The Soviet vanguard 201st and 256th Rifle Divisions attacked the Tannenberg Line and conquered a part of the easternmost of the three hills, the Orphanage Hill. An anti-tank unit of the Danmark Regiment returned the hill to the hands of the army detachment "Narwa" in the following night. Subsequent attempts of the Soviet tanks to conquer the hills were repulsed by the III SS Panzer Corps on the following day. The SS Reconnaissance Battalion 11 and the ferocious counterattack of the I.Battalion, Waffen Grenadier Regiment 47 (3rd Estonian) at the night before 28 July, subsequently collapsed under the Soviet tank fire while the I.Battalion was destroyed.

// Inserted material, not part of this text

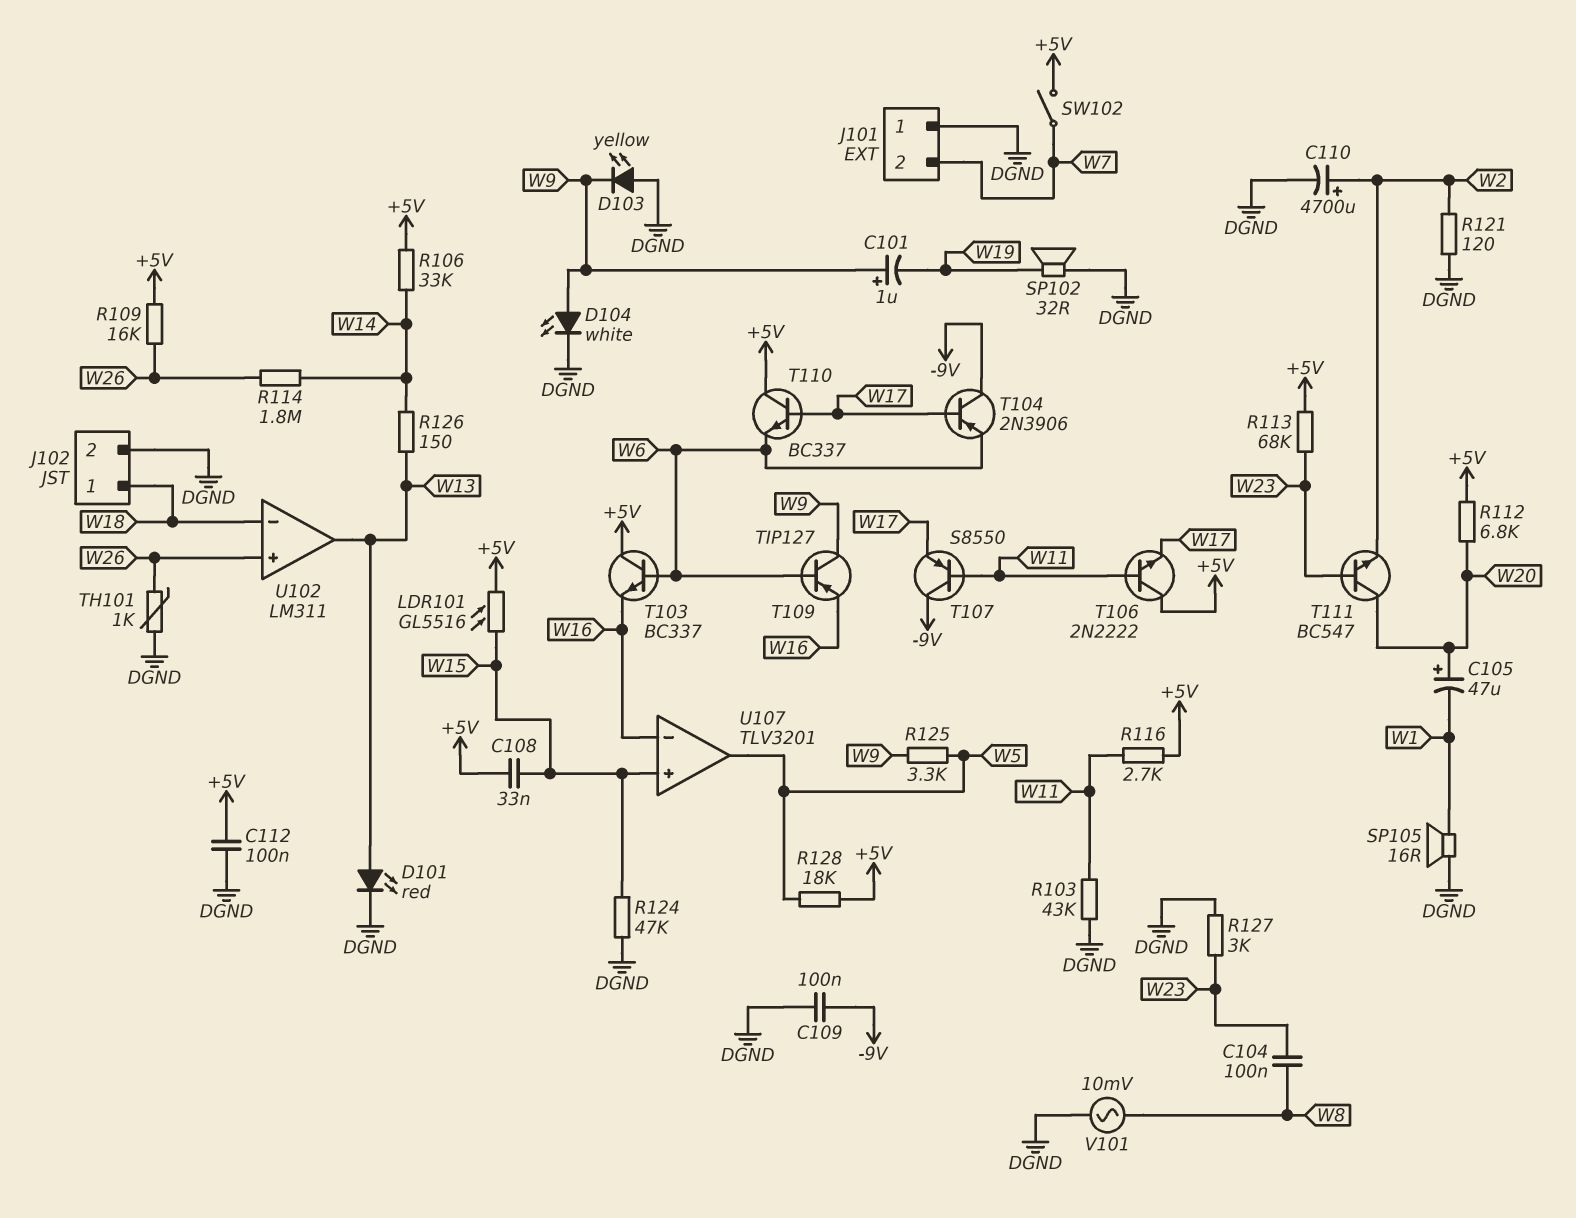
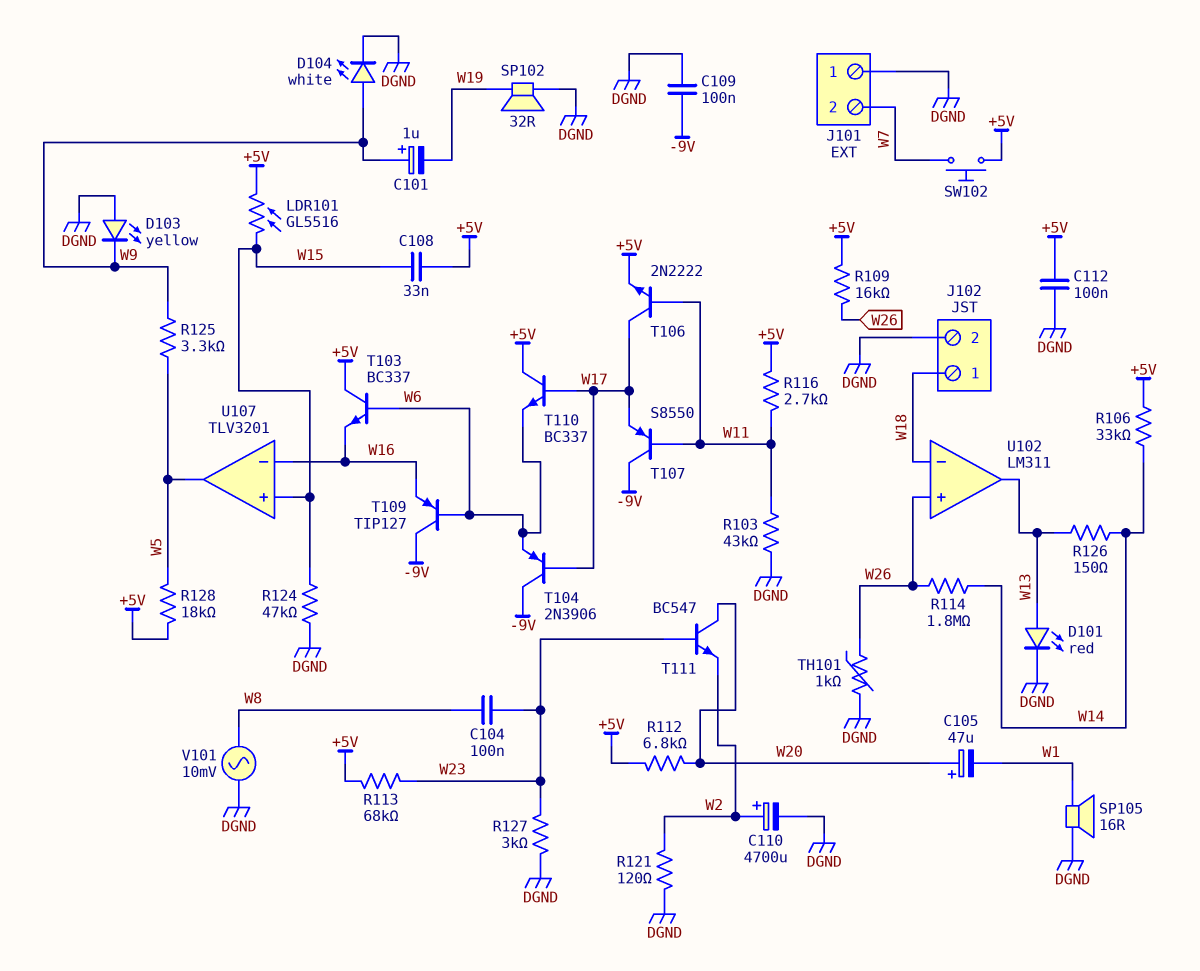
SW102: switch (+5V, W7) -> button (+5V, W7)
T106: NPN 2N2222 (B W11, C +5V, E W17) -> NPN 2N2222 (B W11, C W17, E +5V)
T109: PNP TIP127 (B W6, C W9, E W16) -> PNP TIP127 (B W6, C -9V, E W16)

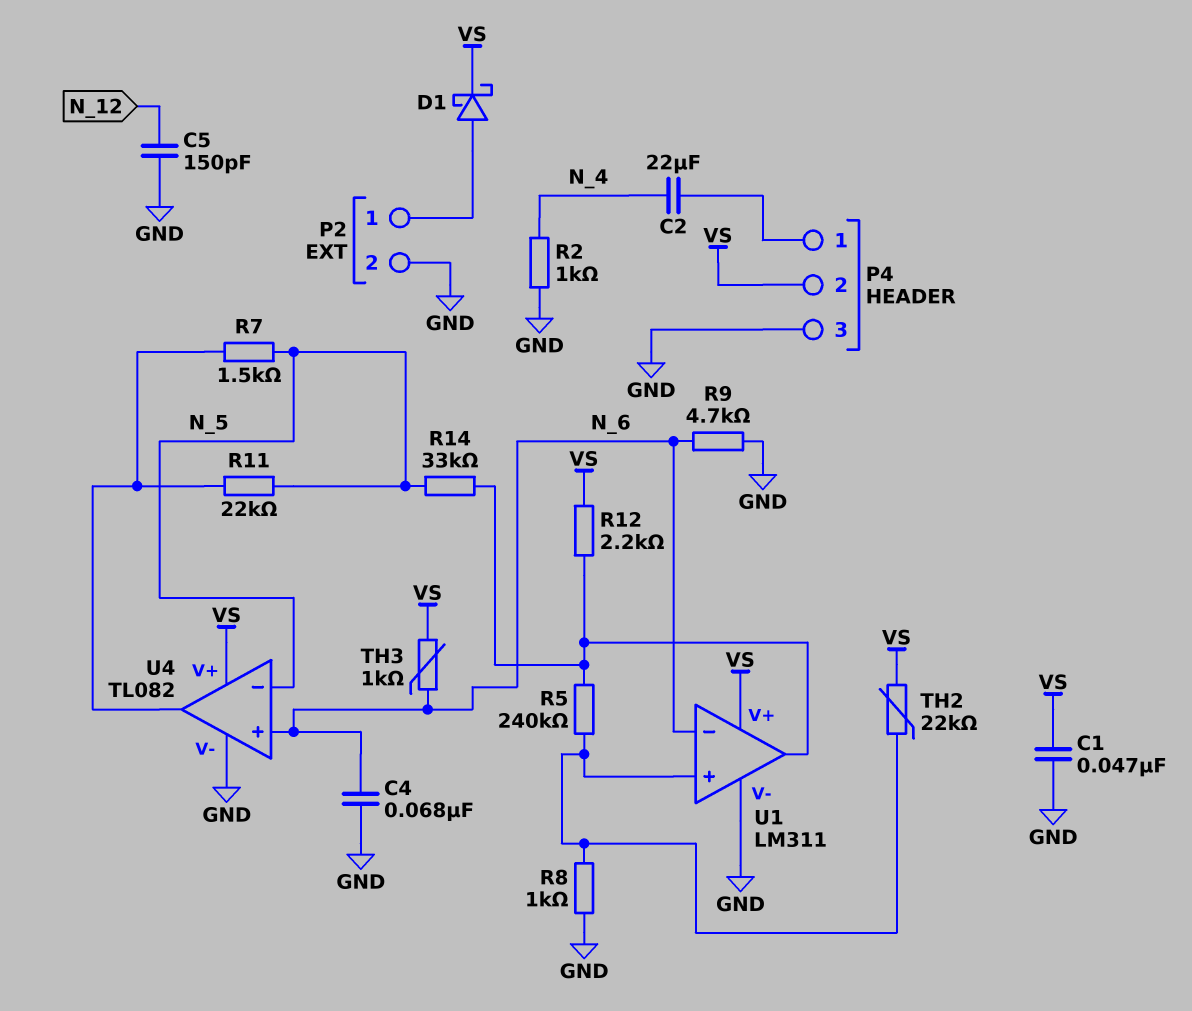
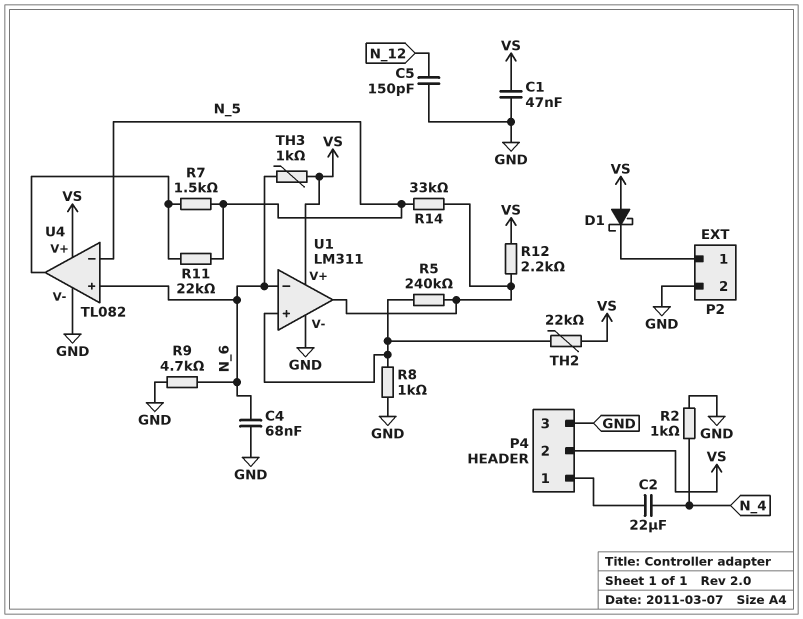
D1: schottky (A P2/1, K VS) -> schottky (A VS, K P2/1)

In a pitched battle, carried into the next day without a break, the Soviet 2nd Shock Army and 8th Army forced the "Narwa" into new positions at the central Grenadier Hill.

The climax of the Battle of Tannenberg Line was the Soviet attack on 29 July. The shock units of the two Soviet armies suppressed the German resistance at the Orphanage Hill, while the Soviet main forces suffered heavy casualties in the subsequent assault at the Grenadier Hill. The Soviet tanks encircled it and the westernmost Tower Hill. At the same time, Steiner sent out the remaining seven German tanks, which hit the surprised Soviet armoured forces back. This enabled the I.Battalion, 1st Estonian Regiment to launch a fierce counterattack led by Hauptsturmführer Paul Maitla, re-conquering the Grenadier Hill to the hands of the SS troops. Casualties on both sides were incredibly heavy, and of the 136,000 Soviet soldiers on the frontline during the Narva offensive, >90% were casualties and the Soviet tank regiments required heavy refitting.

With the aid of swift reinforcements, the 2nd Shock Army and 8th Army continued their attacks. The Stavka demanded the destruction of the army detachment "Narwa" and the capture of town of Rakvere more than a hundred kilometres from Narva by 7 August. The 2nd Shock Army was back to 20,000 troops by 2 August, while their numerous attempts pursuing unchanged tactics failed to break the multinational defence of the "Narwa". Govorov terminated the Soviet offensive at the Sinimäed Hills on 10 August.